Цель подобной практики — не только совершить невозможное, повернуть время вспять, воскрешая эфемерное событие, но наладить диалог с историей:
«Однако цель археологов танца — не только реконструкция хореографии, но создание связующего дискурса между прошлым и современностью».
Таким образом, возвращение по следам, как можно было бы определить процесс реконструкции хореографии, обладало бы также познавательной ценностью и было бы творчески активно. Идея такой реконструкции названа в книге «прельщающей» — вовлекающей в захватывающий процесс поиска решений и отгадывания загадок.
Приручение демонов
Необычайна попытка вербальной реконструкции «Тетралогии Холокоста»Полы Ниренской, предложенная танцовщицей Римой Фабер. Глубоко драматичный характер посттравматических произведений, созданных Ниренской на протяжении десяти лет, дополнительно усиливается здесь повествованием от первого лица. Фабер восстанавливала роль матери в «Тетралогии Холокоста»с самого начала, то есть премьеры «Плача»в 1980 году, вплоть до последнего прощального спектакля в 1993 году. Намерением Фабер было напомнить опыт, связанный с работой над представлением Ниренской, а для читателя — это возможность наглядно представить себе эти волнующие до глубины души спектакли, составляющие цикл.

Несмотря на то, что танцовщица и Ян Карский, ее будущий муж, пообещали друг другу, что никогда не будут вспоминать Холокост, клятва была нарушена.
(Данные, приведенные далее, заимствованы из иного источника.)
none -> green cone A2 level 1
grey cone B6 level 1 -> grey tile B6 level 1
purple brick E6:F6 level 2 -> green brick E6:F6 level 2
Демоны Ниренской — польки еврейского происхождения, которая в Катастрофе потеряла семьдесят пять человек, а сама годами подвергалась травле, — не могли больше оставаться в укрытии. Посвящение, которое появилось на программах очередных выступлений, звучало: «Памяти тех, кого я любила и кого уже нет с нами».
Алан М. Кригсман, лауреат Пулитцеровской премии, написал о «Тетралогии»для «Washington Post»
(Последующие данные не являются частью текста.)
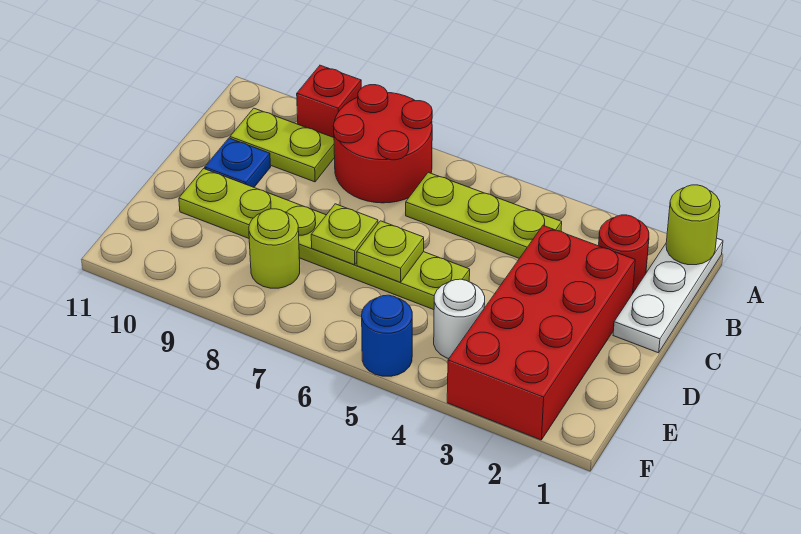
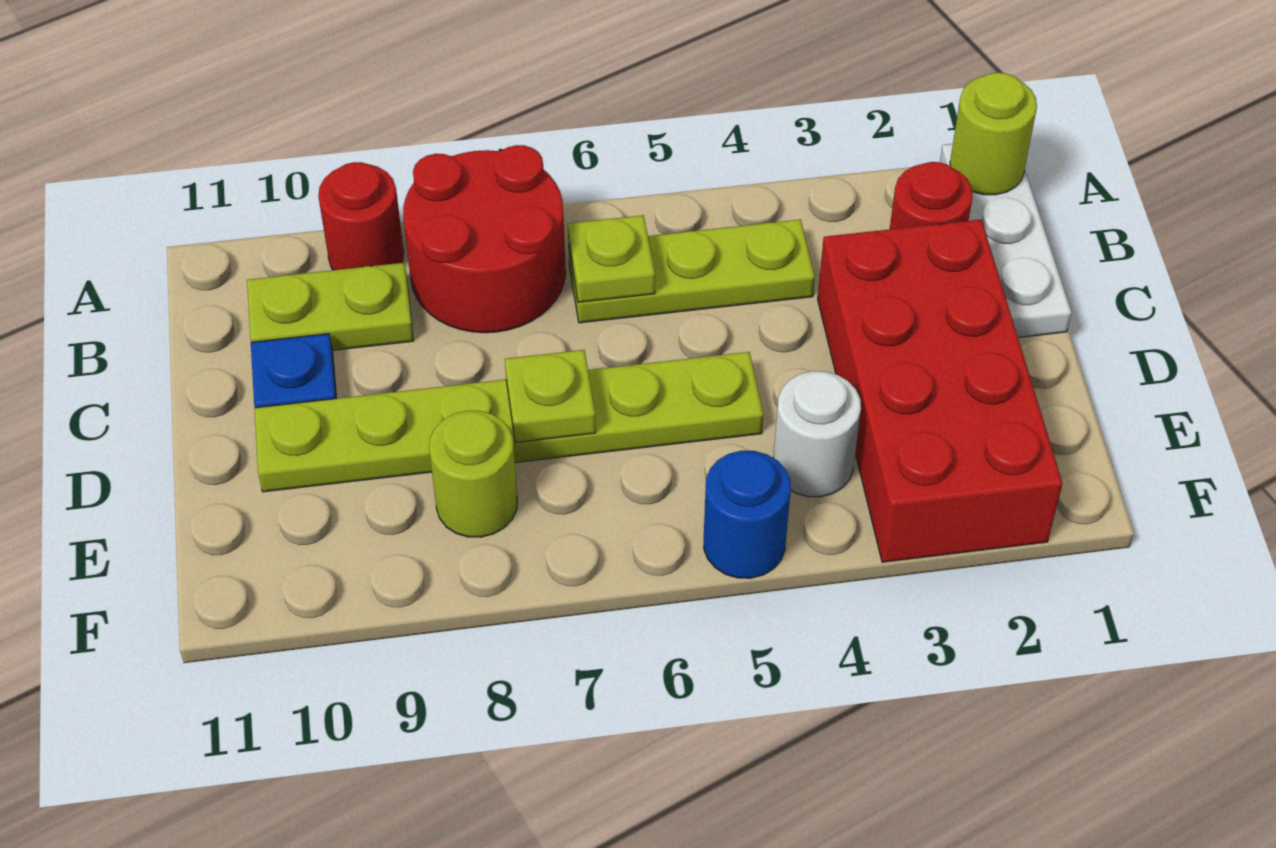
red brick A9 level 1 -> red round brick A9 level 1
lime plate D6 level 2 -> lime plate B6 level 2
«“Тетралогия” в истории современного танца — это мужественная попытка пережить то, что пережить невозможно, и рассказать о том, что словами не передать».
Танец оказался для Ниренской средством, с помощью которого она пыталась справиться с травмой. Невербальный язык танца позволил артистке выразить невыразимое: «Плач», «Что бы ты ни делал, помни о смерти», «Окрик»и «Поезд»— четыре части цикла, признанного самым значительным достижением выдающейся танцовщицы. Достижение как в области искусства, так и этики.
Мимолетность и фиксация
Кригсман в рецензии писал также о необходимости сохранить память и свидетельства об этом произведении:
«Сохранение этих свидетельств (…) — императив не только творческий, но также моральный».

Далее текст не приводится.